Work required ::
For each line below, write it out exactly as it appears.

Object modification listings:
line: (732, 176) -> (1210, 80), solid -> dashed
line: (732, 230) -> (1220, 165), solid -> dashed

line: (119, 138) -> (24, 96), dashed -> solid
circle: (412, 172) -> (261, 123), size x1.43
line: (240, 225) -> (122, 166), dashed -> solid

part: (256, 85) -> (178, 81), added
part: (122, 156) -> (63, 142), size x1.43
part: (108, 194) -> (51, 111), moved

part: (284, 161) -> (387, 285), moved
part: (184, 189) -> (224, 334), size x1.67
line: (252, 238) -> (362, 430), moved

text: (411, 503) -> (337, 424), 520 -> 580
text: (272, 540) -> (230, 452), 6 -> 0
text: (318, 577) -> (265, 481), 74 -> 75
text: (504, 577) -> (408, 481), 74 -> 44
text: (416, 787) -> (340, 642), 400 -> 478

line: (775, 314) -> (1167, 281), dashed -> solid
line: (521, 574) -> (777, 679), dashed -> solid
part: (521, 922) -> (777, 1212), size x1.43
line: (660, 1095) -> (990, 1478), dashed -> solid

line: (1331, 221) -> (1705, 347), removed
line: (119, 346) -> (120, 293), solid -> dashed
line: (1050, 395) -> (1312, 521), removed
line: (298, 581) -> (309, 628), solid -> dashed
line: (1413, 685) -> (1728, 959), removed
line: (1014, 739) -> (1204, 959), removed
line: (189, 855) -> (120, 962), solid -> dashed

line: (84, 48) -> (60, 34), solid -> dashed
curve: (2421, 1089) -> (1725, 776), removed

The completed task ::
line: (732, 176) -> (1210, 80), solid -> dashed
line: (732, 230) -> (1220, 165), solid -> dashed

line: (119, 138) -> (24, 96), dashed -> solid
circle: (412, 172) -> (261, 123), size x1.43
line: (240, 225) -> (122, 166), dashed -> solid

part: (256, 85) -> (178, 81), added
part: (122, 156) -> (63, 142), size x1.43
part: (108, 194) -> (51, 111), moved

part: (284, 161) -> (387, 285), moved
part: (184, 189) -> (224, 334), size x1.67
line: (252, 238) -> (362, 430), moved

text: (411, 503) -> (337, 424), 520 -> 580
text: (272, 540) -> (230, 452), 6 -> 0
text: (318, 577) -> (265, 481), 74 -> 75
text: (504, 577) -> (408, 481), 74 -> 44
text: (416, 787) -> (340, 642), 400 -> 478

line: (775, 314) -> (1167, 281), dashed -> solid
line: (521, 574) -> (777, 679), dashed -> solid
part: (521, 922) -> (777, 1212), size x1.43
line: (660, 1095) -> (990, 1478), dashed -> solid

line: (1331, 221) -> (1705, 347), removed
line: (119, 346) -> (120, 293), solid -> dashed
line: (1050, 395) -> (1312, 521), removed
line: (298, 581) -> (309, 628), solid -> dashed
line: (1413, 685) -> (1728, 959), removed
line: (1014, 739) -> (1204, 959), removed
line: (189, 855) -> (120, 962), solid -> dashed

line: (84, 48) -> (60, 34), solid -> dashed
curve: (2421, 1089) -> (1725, 776), removed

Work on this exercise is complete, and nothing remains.